Today's Facebook Note, which began as a comment in yesterday's Goodreads Note.
I did not have anything to post today, another one of those blank dates on the medieval calendar. But yesterday I’d posted something about Sunne on my Goodreads page in response to a reader’s comment and a friend who saw it suggested I post it here, too. Since I have nothing else to write about, here it is, slightly expanded.
I've reached the point in the Sunne galley proofs where Richard and Edward are in exile in Bruges, and it brought back some nice memories of my time in that lovely city, sometimes called the Venice of the North. I remember admiring the magnificent Gruthuuse Museum, which was the town house where Edward and Richard stayed, thinking it must have seemed ironic to them that they were living in such luxury with no money to pay their rapidly mounting debts. I originally had a scene in Sunne in which Richard and his friend Rob Percy raced each other to the top of the Belfort, and I climbed myself to the very top so I could experience it; too.
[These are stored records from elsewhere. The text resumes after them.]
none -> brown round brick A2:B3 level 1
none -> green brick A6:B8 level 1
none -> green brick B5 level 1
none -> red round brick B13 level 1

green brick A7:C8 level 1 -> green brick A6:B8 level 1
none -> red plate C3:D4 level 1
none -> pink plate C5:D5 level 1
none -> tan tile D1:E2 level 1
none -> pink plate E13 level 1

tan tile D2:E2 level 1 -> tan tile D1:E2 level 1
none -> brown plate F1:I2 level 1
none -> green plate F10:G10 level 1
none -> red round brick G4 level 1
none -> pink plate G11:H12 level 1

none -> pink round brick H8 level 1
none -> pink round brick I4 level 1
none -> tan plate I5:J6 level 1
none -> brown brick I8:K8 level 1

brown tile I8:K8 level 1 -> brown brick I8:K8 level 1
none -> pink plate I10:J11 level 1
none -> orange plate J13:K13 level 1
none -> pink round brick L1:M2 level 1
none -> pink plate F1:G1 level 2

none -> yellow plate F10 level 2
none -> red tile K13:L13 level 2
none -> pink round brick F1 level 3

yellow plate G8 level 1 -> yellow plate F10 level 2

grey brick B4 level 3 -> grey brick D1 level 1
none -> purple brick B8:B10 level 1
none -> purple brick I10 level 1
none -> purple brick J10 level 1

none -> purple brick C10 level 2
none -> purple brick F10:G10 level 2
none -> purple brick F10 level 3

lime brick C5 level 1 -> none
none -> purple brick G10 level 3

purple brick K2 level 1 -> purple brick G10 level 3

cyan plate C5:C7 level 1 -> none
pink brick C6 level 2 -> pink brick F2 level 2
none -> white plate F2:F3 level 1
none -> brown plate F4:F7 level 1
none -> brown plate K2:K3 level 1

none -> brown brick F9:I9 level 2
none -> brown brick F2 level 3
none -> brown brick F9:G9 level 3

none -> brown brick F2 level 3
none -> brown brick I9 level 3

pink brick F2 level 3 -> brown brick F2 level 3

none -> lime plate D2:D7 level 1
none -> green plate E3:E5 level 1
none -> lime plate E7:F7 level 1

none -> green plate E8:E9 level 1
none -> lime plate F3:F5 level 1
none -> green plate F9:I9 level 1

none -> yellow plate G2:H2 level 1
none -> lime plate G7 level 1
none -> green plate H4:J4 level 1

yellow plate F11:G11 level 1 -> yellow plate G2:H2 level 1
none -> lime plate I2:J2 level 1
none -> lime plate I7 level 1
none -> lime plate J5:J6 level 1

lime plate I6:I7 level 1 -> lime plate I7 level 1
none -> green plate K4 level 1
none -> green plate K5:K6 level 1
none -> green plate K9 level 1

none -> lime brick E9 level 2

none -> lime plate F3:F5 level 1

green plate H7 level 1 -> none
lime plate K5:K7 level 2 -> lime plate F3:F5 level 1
I didn't run up the stairs like they did, not being 18 and not being crazy. But it was quite a climb even at my snail's pace, and the view of the red roofs and sun-silvered canals was spectacular. So of course we ended up deleting that scene before the book was published!
Writers often do daft things like this. I started to write about some of them, but then decided to save those stories for a blog sometime. It is strange to be rereading Sunne after so long, for it has been years. What struck me anew was the burden of responsibilities that Richard shouldered for his brother at such a young age. I am accustomed to my medieval men growing up fast. Henry invaded England at age fourteen, after all, and Llywelyn Fawr was the same age when he launched his rebellion to overthrow his uncle. Richard and Geoffrey gained experience in war while still in their teens. But Richard’s duties were greater and more daunting, for they involved the exercise of real power. At seventeen, he was Lord High Constable of England, Chief Justice of North Wales, Chief Steward, Approver and Surveyor of all Wales, Chief Justice and Chamberlain of South Wales. Obviously he had men to advise him, but they were not empty titles.
It is hard for us to imagine entrusting such authority to a teenager. But then Edward had rescued his family’s plummeting fortunes and claimed the crown of England after winning the bloodiest battle ever fought on English soil while still a month from his nineteenth birthday. So it is not surprising, I suppose, that he would also entrust his youngest brother with an even greater honor, the command of the vanguard when they met Warwick on Barnet Heath. And as we know, Richard justified the faith Edward placed in him—just as those other precocious youngsters went on to greater fame, Henry as a great king, Geoffrey as a highly competent duke, Richard as one of the best battle commanders of the MA, and Llywelyn as the first true Prince of Wales even if he did not actually claim that title. I feel very lucky to have found such remarkable men to write about, even luckier that they so often had equally remarkable women at their sides!